Mrs. Penfire–Ever Persistent

It’s not easy trying to save the world. But Mrs. Penfire is persistent, if not entirely successful (as least, not yet).

“They’re called trees!”

On Earth Day, April 22, the LA Times ran contradictory stories that set her jumping up and down on her keyboard. She was pleasantly surprised when that letter was published three days later.

“Let’s not forget that Mother Nature has already provided us with giant carbon vacuums. They’re called trees.

An article on Page 1 of the Earth Day newspaper focused on the possibility of massive infrastructure expenditures to counteract the catastrophe of global warming. Meanwhile, an op-ed article in the same day’s paper described the ongoing struggle of Indigenous peoples losing their lives in the fright to protect tropical rainforests

What a ridiculous disconnect—industrialized nations racing to build their way out of the problem while doing little or nothing to help save the living remedy that already exists.”


“Drying up at a stunning pace”

Subsequent efforts have met with less success. An article about impending drought noted that “so far, there are no plans to turn off urban taps or launch a special public campaign urging people to conserve water.” This foolhardy nod to our willful denial of reality here in SoCal sent Mrs. P back to her keyboard. She was disappointed that this time, the Times chose not to print her letter.

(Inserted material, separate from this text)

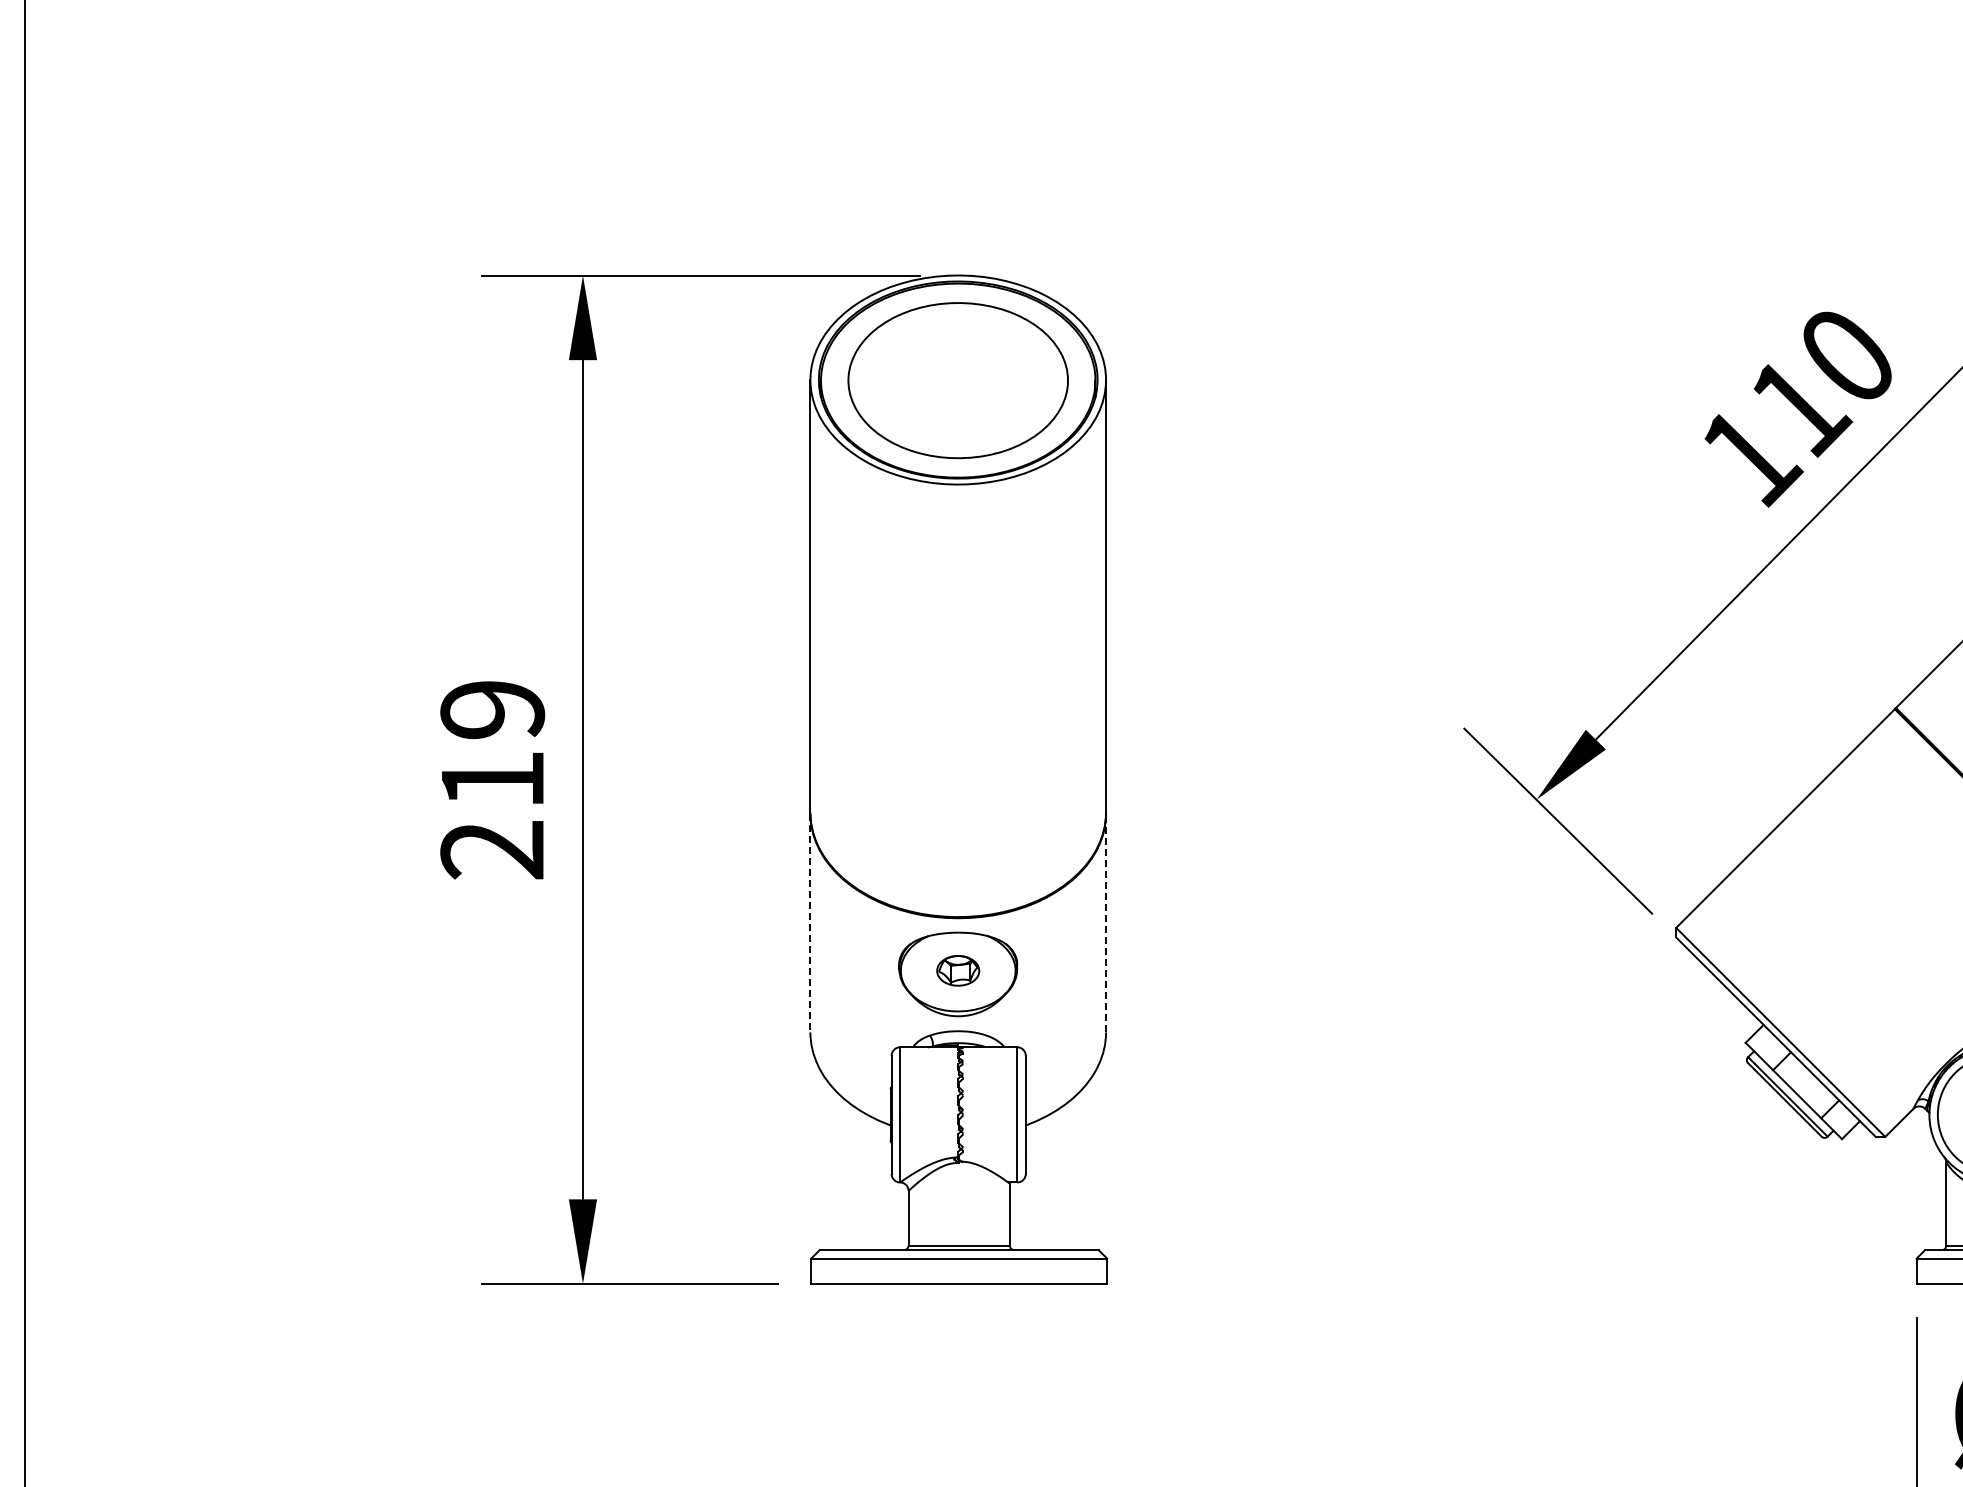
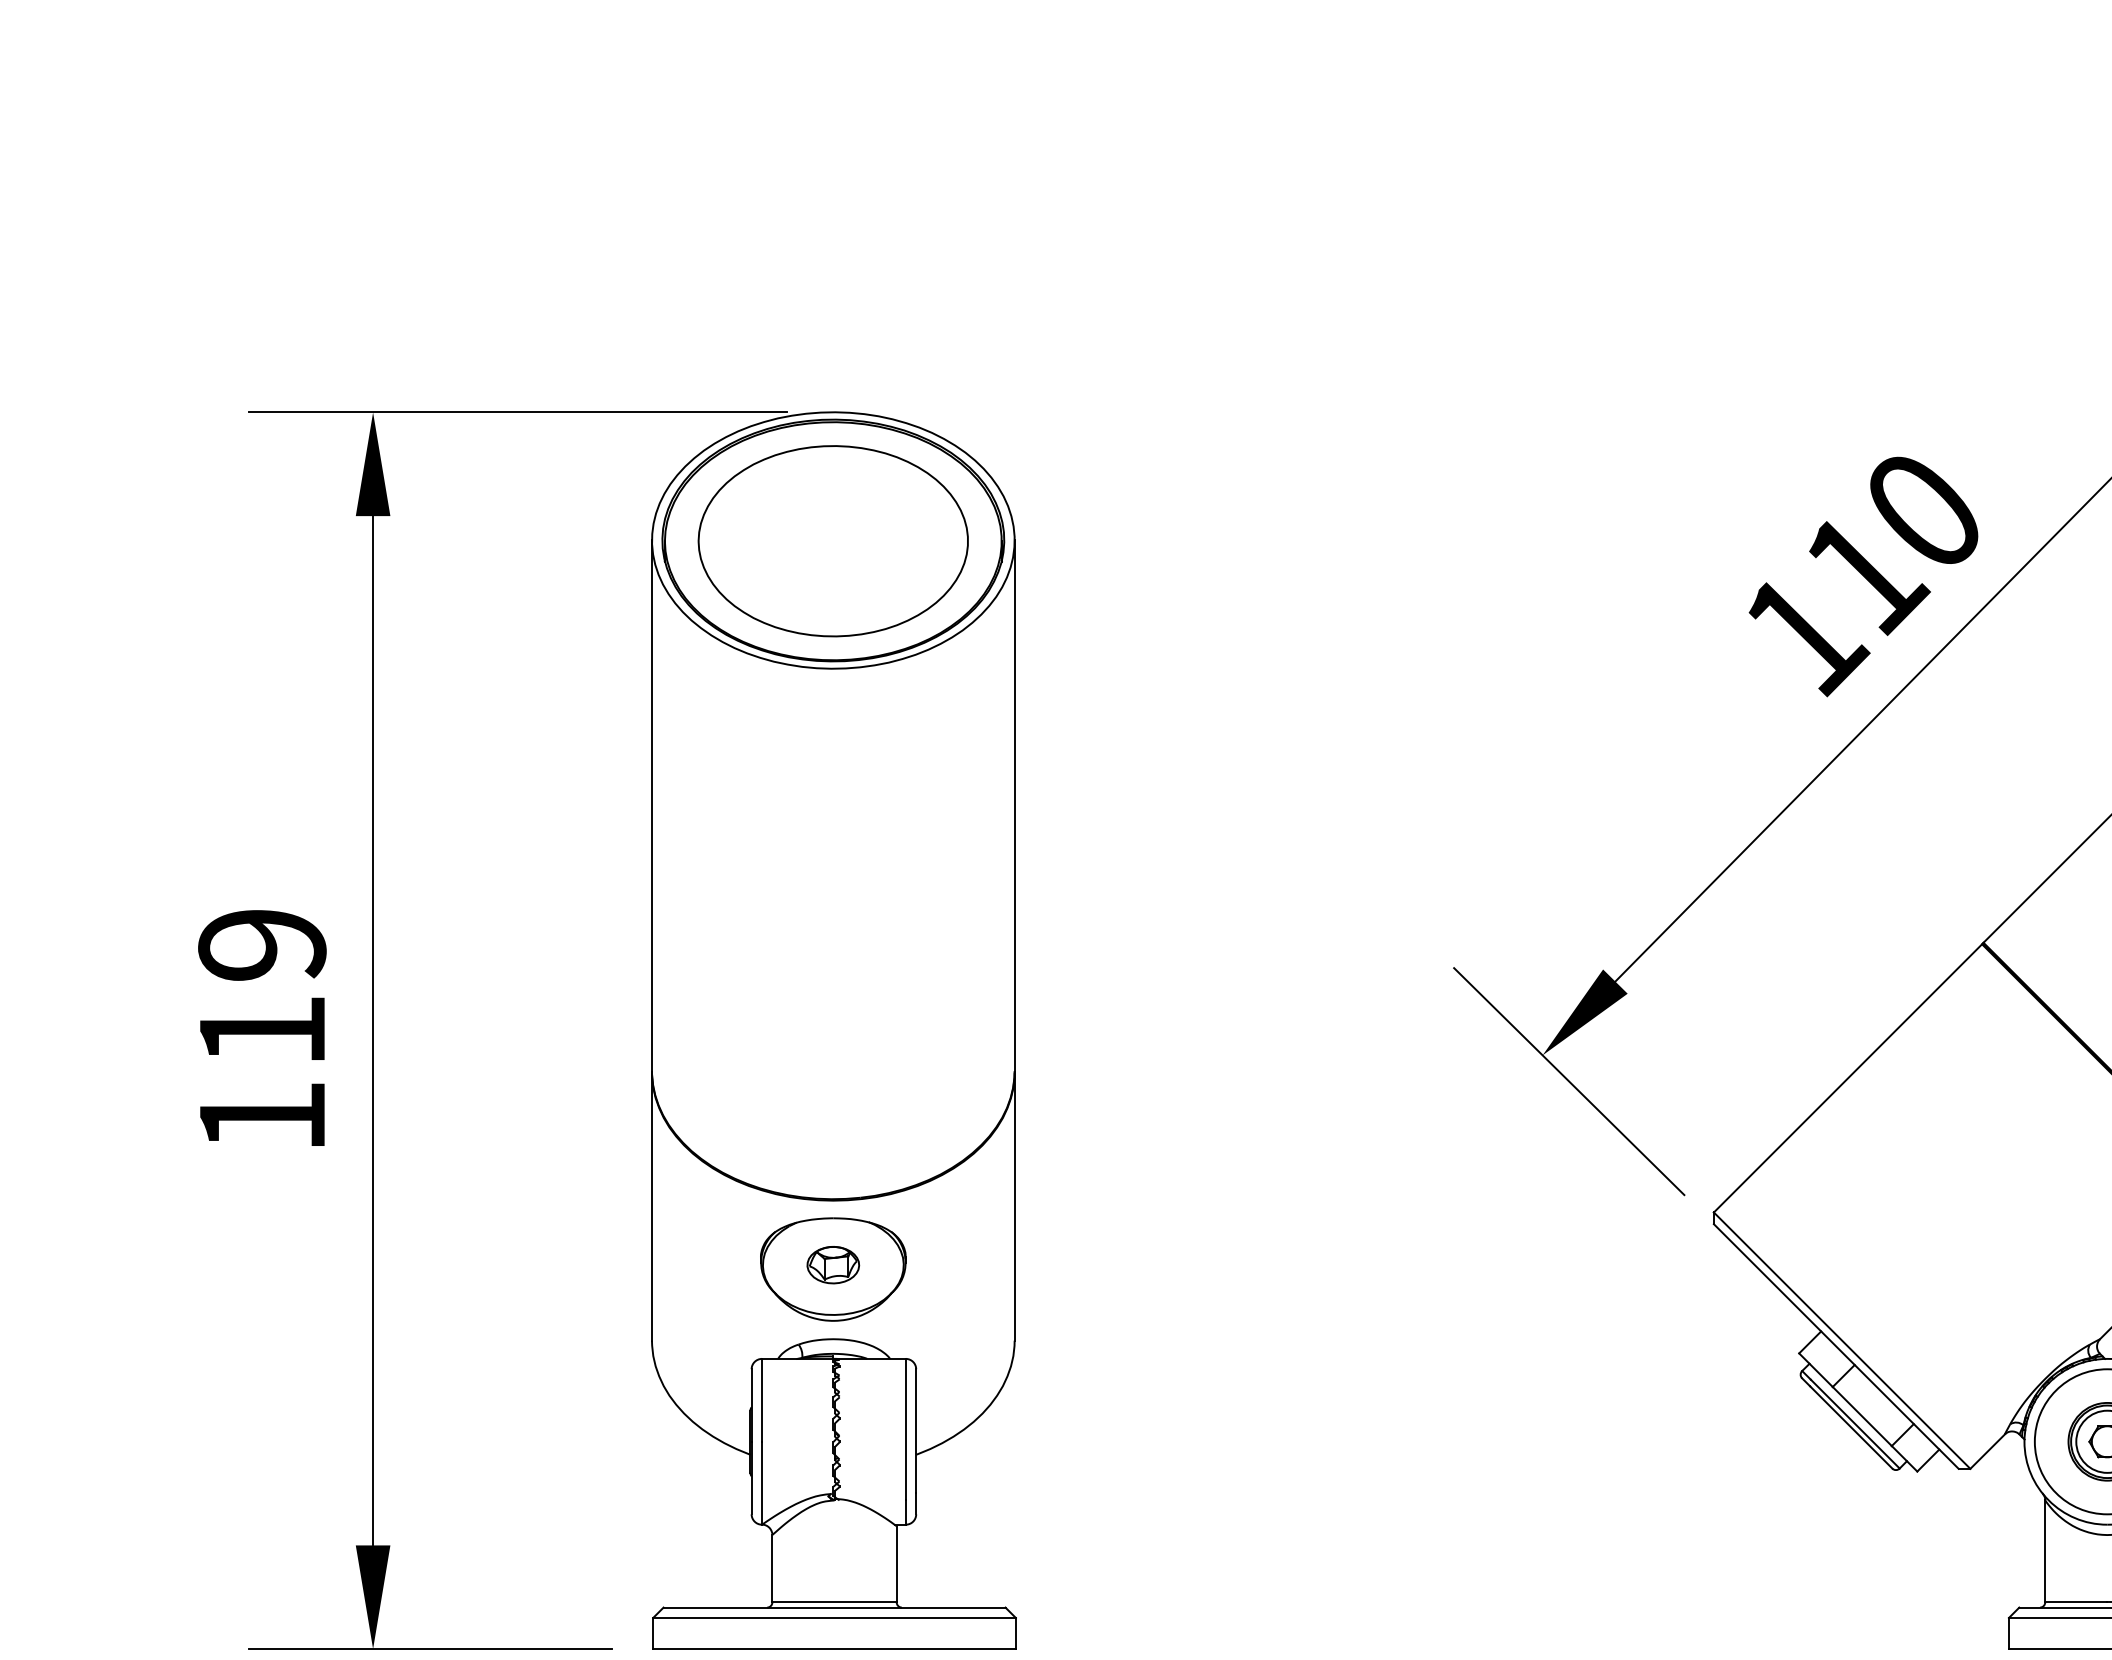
text: (491, 850) -> (260, 1117), 219 -> 119
line: (1106, 922) -> (1015, 1205), dashed -> solid
line: (810, 923) -> (652, 1207), dashed -> solid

Why wait for mandatory water conservation directives? It’s time to stop pretending we live in a place where green grass is normal. In fact, when you think of it, green glass is not really normal anyplace…except maybe Ireland.

Let’s rethink our landscaping: use plants that actually belong here—California  natives. And turn off our home irrigation systems, especially the ones that send streams of precious water onto streets and down storm drains.  (And if you think fake grass solves the problem, forget it; artificial turf just makes things hotter, and ultimately ends up contributing to another environmental catastrophe: plastic pollution.

I’ve started educating myself. You can, too. With information from the California Native Plant Society: https://www.cnps.orgAnd on a website inspired by Doug Tallamy’s book, Nature’s Best Hope:

We can save water—and the California that we love—if we try.


Closer to home, Mrs. P took a chance responding to a letter to the local paper that claimed the couple who were forced to abandon their successful oceanfront hotel should have been “delighted” because the 1924 seizure by eminent domain saved them from being “saddled with a resort during the Great Depression.” In her haste to fire off her letter, though, our indomitable campaigner for fair play and common sense made a slight error in her numbers, as noted below. Alas, The Beach Reporter chose note to publish this letter:

Mary Ann Millar (Letters, June 17) thinks Willa and Charles Bruce must have been “delighted” with the $14,225 the City of Manhattan Beach paid them for their waterfront property.

 She seems to believe the Bruces knew, in 1914*, about the stock market crash that was to occur fifteen years* into the future. If they actually had that kind of clairvoyance, why would the Bruces have opened a resort in the first place? They could have become rich telling fortunes.

There’s no way to know how the Bruces’ resort would have fared over the years. In a quick online search I found listings for numerous old hotels and resorts along the California Coast that survived the Depression and are still in business today.

Facts are facts. The Bruces were hounded out of Manhattan Beach because of their race. Not all acts of discrimination are so well documented. Since this one is, an apology from the City would confirm our community’s commitment to doing better. That, to me, would feel a lot better than pretending this act of overt racism should have “delighted” its victims.

NOTE: *Mrs. Penfire was mistaken. The eviction of the Bruces’ took place in 1924, ten years after they had purchased two lots fronting the ocean and built a hotel and dance hall offering rare access to a seaside vacation for Black Americans.

PHOTO CREDIT: David Zanzinger


What next?

Every day, the news seems to light new fires under Mrs. Penfire’s hen house as she reads the morning papers. Who knows what topic will catapult her into action next!